The Supreme Court left the door open to such a resolution. At that point, the House could refuse to count any Electoral College votes for Trump. In the final count, Trump would get zero votes and Biden would have less than the 270 votes needed to become president.

At that point, the selection of a president would be thrown to the floor of the House (as happened in 1801 and 1825) and the House members voting not as individuals but as state delegations would choose the president.

Trump would not be eligible in this scenario, but a Republican would be the likely winner because Republicans control more state delegations even as the Democrats have more individual votes. A compromise candidate would be the likely winner, perhaps Ron DeSantis or Nikki Haley.

The point would be to eliminate Trump. If you thought the J6 protests were bad, what do you think would happen if congressional Democrats prevented a duly elected president from taking office?

Hopefully it doesn’t come to that and we never have to find out. As it is, lawfare is taking the nation in a dangerous direction.

“Show Me the Man and I’ll Show You the Crime”

In the meantime, lawfare is running wild. It’s being used against political candidates, advisers, members of Congress, judges and others who in any way support Trump or his policies.

Lavrentiy Beria, head of the Soviet secret police (NKVD) under Stalin, once said, “Show me the man and I’ll show you the crime.” He meant that if you target an individual, it’s not difficult to fabricate a crime even if the target is innocent.

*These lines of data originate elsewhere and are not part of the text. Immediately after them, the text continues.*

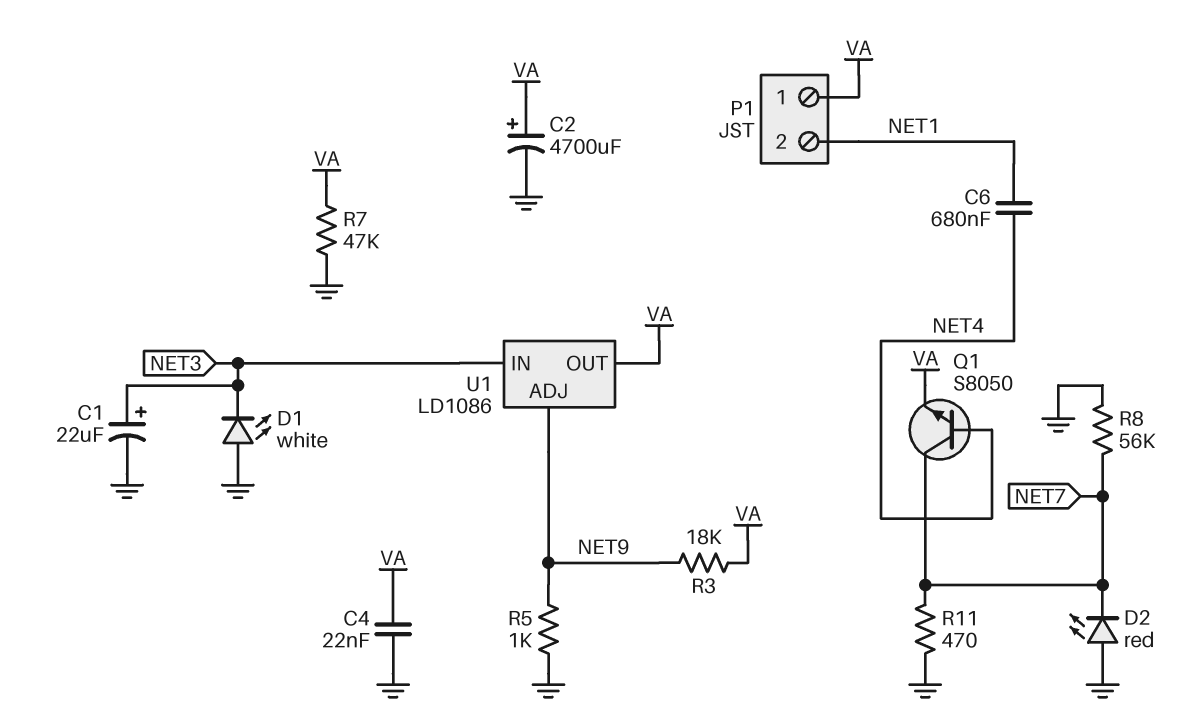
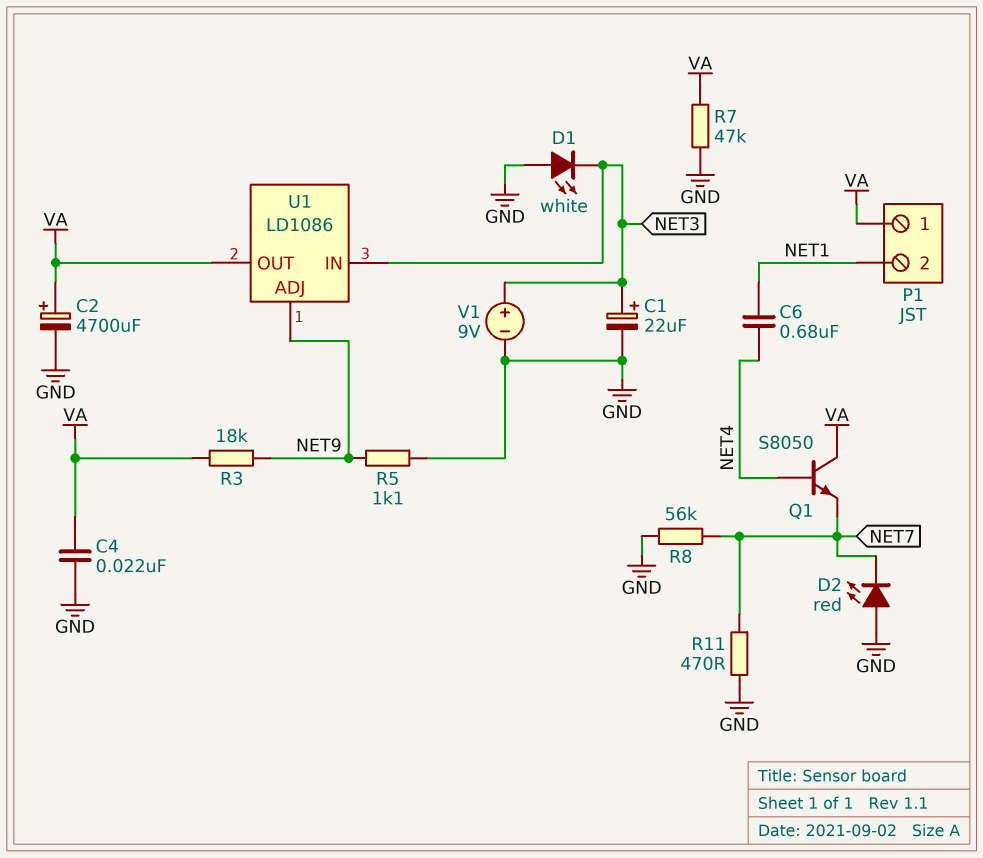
Q1: NPN S8050 (B NET4, C NET7, E VA) -> NPN S8050 (B NET4, C VA, E NET7)
R5: 1k (GND, NET9) -> 1.1k (GND, NET9)
V1: none -> 9V (plus NET3, minus GND)

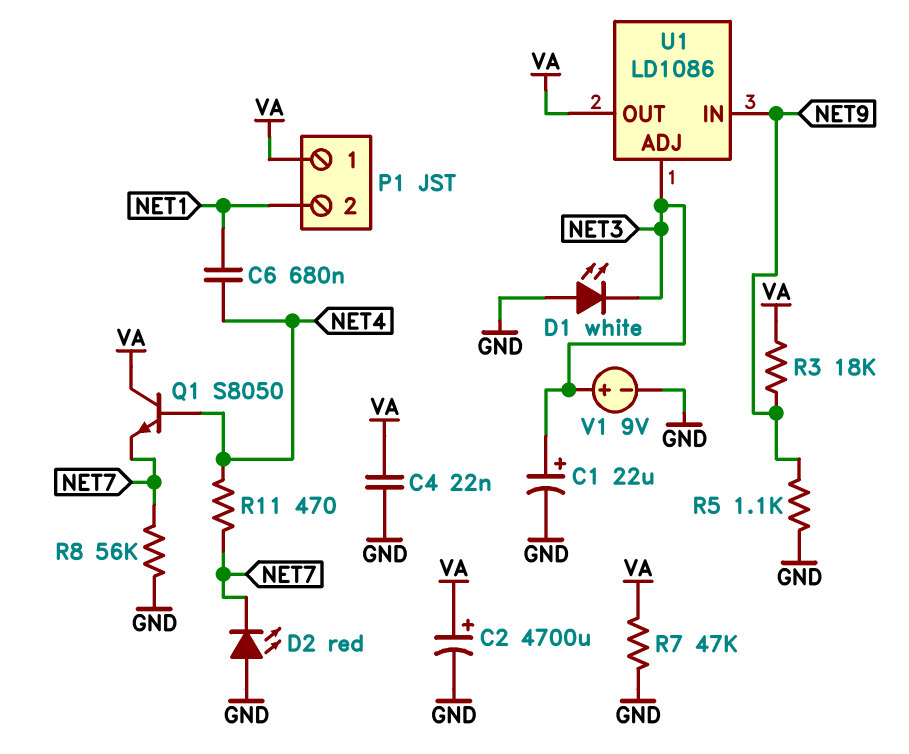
R11: 470 (GND, NET7) -> 470 (NET4, NET7)
U1 pin ADJ: NET9 -> NET3
U1 pin IN: NET3 -> NET9

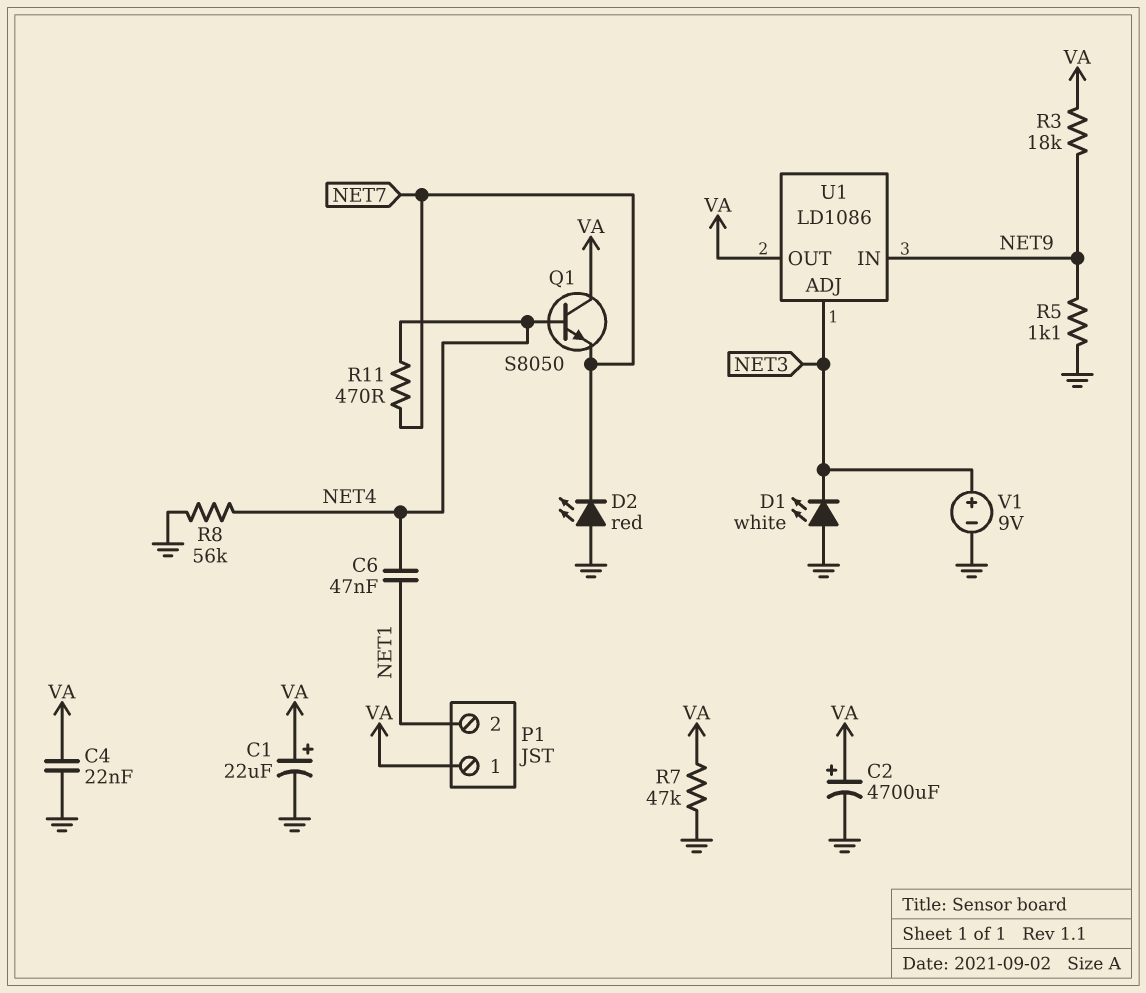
C1: 22uF (plus NET3, minus GND) -> 22uF (plus VA, minus GND)
C6: 680nF (NET1, NET4) -> 47nF (NET1, NET4)
R8: 56k (GND, NET7) -> 56k (GND, NET4)

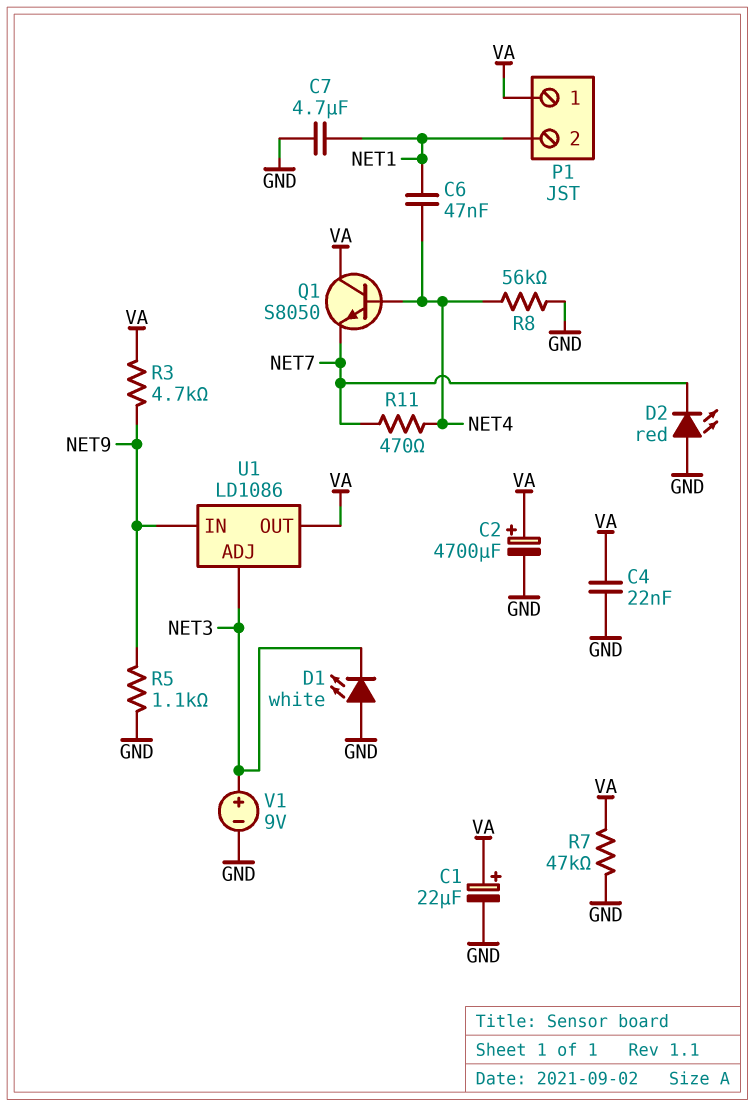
C7: none -> 4.7uF (GND, NET1)
R3: 18k (NET9, VA) -> 4.7k (NET9, VA)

The accusation, arrest and trial are enough to destroy most people emotionally and financially regardless of the technical outcome. If you combine this process with corrupt prosecutors and judges, then the destruction of the target is assured.

Such abuse of process is against the Fifth, Sixth and 14th Amendments of the Constitution, which offer a presumption of innocence, right to counsel, right to know the charges against you and due process of law.

But the lawfare gang doesn’t care about the Constitution. They just want to destroy their targets. In this sense, the political targets are not the only victims. The law itself is a victim. That threatens everybody and the country itself.

This is the new America — neo-fascist lawfare edition.